Jonathan was the social person in our marriage. All of the friends we accumulated over the years were people Jonathan knew. Some were neighbors. He rode his bike early in the mornings before he went to work and on weekends and said hello to people taking in the newspaper, getting in their cars, or deadheading their roses. He met fellow golfers and joined a men’s group that played on weekends. I met their wives at tournament dinners, and we were invited to their homes for cocktail parties and barbeques. Some friends began as Jonathan’s clients.
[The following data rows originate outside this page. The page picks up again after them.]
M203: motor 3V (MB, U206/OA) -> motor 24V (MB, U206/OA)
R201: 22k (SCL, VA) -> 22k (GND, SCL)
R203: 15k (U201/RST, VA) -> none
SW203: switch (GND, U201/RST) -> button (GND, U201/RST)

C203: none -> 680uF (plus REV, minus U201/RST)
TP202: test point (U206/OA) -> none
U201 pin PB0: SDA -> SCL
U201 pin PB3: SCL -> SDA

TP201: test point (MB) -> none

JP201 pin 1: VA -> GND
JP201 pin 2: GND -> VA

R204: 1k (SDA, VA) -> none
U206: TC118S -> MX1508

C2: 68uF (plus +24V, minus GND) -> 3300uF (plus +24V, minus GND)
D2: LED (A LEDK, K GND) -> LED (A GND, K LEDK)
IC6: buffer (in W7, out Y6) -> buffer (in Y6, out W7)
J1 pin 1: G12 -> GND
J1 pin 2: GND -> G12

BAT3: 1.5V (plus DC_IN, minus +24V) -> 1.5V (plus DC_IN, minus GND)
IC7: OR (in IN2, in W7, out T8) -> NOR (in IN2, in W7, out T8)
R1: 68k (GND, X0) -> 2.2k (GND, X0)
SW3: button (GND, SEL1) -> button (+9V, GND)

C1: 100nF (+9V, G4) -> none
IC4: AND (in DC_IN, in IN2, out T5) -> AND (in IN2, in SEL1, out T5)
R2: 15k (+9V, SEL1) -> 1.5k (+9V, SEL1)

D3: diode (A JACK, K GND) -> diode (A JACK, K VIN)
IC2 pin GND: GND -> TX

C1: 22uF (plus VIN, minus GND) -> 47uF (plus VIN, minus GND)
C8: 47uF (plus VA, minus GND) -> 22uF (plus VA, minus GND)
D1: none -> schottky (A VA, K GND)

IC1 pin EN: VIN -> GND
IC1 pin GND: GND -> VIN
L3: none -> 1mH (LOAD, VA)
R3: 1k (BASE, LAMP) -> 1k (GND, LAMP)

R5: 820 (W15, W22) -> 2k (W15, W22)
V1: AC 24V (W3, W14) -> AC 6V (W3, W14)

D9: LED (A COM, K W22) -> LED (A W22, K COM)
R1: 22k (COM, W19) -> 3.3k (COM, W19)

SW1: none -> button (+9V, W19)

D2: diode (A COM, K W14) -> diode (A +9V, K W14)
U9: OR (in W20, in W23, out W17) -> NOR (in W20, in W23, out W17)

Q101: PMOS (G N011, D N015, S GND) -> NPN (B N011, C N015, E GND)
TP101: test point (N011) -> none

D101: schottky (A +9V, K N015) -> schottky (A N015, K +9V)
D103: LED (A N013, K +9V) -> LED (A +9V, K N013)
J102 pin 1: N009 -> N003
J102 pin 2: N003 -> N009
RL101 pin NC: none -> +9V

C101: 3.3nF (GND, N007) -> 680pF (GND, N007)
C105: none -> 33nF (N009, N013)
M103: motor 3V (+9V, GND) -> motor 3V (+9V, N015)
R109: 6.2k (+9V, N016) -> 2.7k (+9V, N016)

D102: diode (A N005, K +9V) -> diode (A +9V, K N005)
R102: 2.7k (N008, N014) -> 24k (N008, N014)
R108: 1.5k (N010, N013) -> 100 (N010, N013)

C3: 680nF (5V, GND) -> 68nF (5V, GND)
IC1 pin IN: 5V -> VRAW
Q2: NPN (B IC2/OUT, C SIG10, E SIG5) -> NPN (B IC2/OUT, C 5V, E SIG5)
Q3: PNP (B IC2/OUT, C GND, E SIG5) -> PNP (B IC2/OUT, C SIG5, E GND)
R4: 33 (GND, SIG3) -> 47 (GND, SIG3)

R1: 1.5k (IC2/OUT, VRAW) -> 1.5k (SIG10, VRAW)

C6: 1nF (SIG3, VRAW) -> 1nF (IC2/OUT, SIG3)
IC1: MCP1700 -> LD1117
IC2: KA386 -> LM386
In college I did develop some friendships with guys in my nursing program. It was an intense program, and we studied together. But we were more than study buddies. We’d go out drinking and would share confidences about our respective boyfriends. Jonathan, of course, knew about these friends and, for reasons I never understood and uncharacteristic for him, was jealous of them. He called them my furry friends, but I can’t remember why.
I lost friends after Jonathan died. I became the extra woman. About a month after Jonathan died, except for Delilah, the only time I saw my former pals was when they dropped off coffee cakes and tuna casseroles. They thought that widowhood was contagious. They all said, “I don’t want to bother you. You need your rest.” I didn’t need rest. I needed the stability, lovemaking, and surprises of my marriage. I needed my husband. I was sucked into a vacuum of misery. It was difficult for me to grasp the idea that I was a widow. The word meant I had no husband. It meant I was alone. It was too final for me to accept. And besides I didn’t like tuna.
Delilah was a nurse. Years before Jonathan died, I met her at the hospital where I worked. She was blonde, blue eyed, tall Nordic goddess, toned and tan from competitive swimming. She repeatedly came in first in the age forty to forty-nine category in regional swim meets. Delilah was single, no children, married two times and divorced two times. She said she was through with all that “marriage nonsense,” and ran a deep swath through men in the valley, but she respected my marriage and liked playing with Bethany when she was young. Delilah knew that Bethany was attached to Jonathan, not to me, but she was confident my relationship with my daughter would improve when she had her own family. Delilah visited me frequently at Death’s Door, and I leaned on her for support almost daily.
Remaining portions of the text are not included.